I Carabinieri della Stazione Bologna Mazzini, nel pomeriggio di domenica 31 dicembre, hanno arrestato un 42enne italiano residente a Bologna, coniugato, già noto alle forze dell’ordine, accusato del reato di violazione della misura cautelare dell’allontanamento dalla casa familiare e al divieto di avvicinamento alla persona offesa e delle figlie minori, oltre che ai luoghi da loro frequentati.

Il provvedimento, richiesto dalla Procura della Repubblica di Bologna ed emesso dal Giudice per le Indagini Preliminari, nasce dall’ultimo episodio avvenuto verso la fine dello scorso mese di novembre, quando l’uomo, rientrato a casa durante la notte ubriaco, si è scagliato contro la moglie accusandola di averlo tradito con il fratello e, dopo averla minacciata di morte, l’ha sbattuta contro il muro afferrandola per il collo. La donna ha raccontato ai militari che l’episodio non è stato un fatto sporadico e occasionale, bensì faceva parte di una routine alla quale lei era ormai abituata, visto che il comportamento violento del marito era iniziato già prima del loro matrimonio e si era intensificato nel 2008 dopo la nascita della loro prima figlia.

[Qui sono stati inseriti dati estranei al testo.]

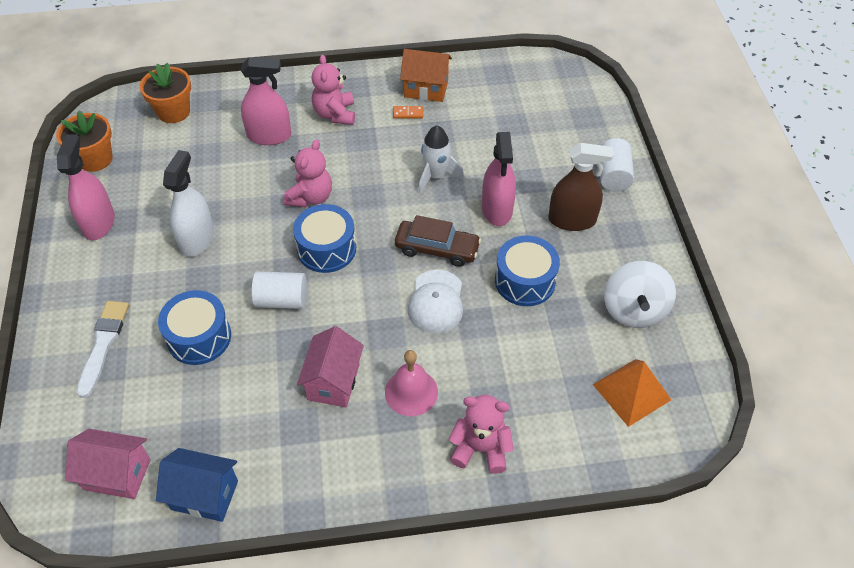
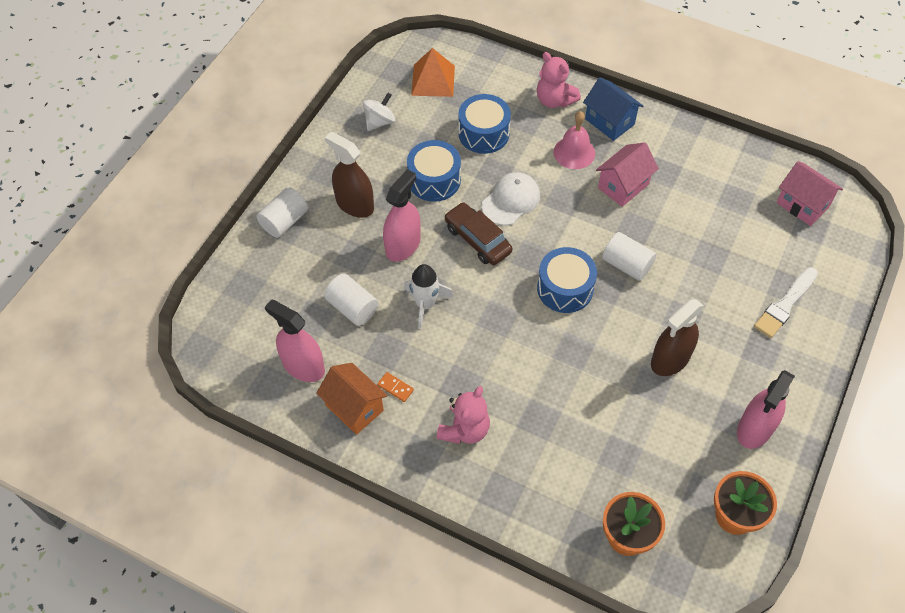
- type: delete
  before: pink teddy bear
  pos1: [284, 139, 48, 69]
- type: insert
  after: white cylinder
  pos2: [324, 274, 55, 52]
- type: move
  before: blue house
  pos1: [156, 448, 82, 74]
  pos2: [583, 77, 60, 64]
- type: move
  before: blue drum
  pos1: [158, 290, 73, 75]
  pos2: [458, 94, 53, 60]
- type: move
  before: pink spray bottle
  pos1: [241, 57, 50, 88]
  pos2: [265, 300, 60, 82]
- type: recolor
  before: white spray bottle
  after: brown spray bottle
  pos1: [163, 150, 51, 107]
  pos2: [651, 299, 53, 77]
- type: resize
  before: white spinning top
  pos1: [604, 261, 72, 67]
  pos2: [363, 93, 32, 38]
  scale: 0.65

La donna, 39enne italiana, ha raccontato ai militari di aver avuto il coraggio negli anni di querelare il marito, a seguito degli episodi violenti e minacciosi avvenuti all’interno delle mura domestiche; denunce tutte ritirate poco dopo. L’uomo, nel corso di questi anni, ha costantemente minacciato di morte la donna, accusandola di essere una poco di buono. Quotidianamente le ha rivolto gravi minacce e insulti, alle volte usando anche violenza fisica e alla presenza delle figlie minori conviventi.

Nel pomeriggio di domenica 31 dicembre scorso, l’uomo, al quale era stato notificato il provvedimento cautelare pochi giorni prima, si è presentato a casa della moglie e, palesemente ubriaco, l’ha nuovamente minacciata di morte, non curante del provvedimento cautelare in atto. Il 42enne è stato arrestato in attesa del processo con rito direttissima.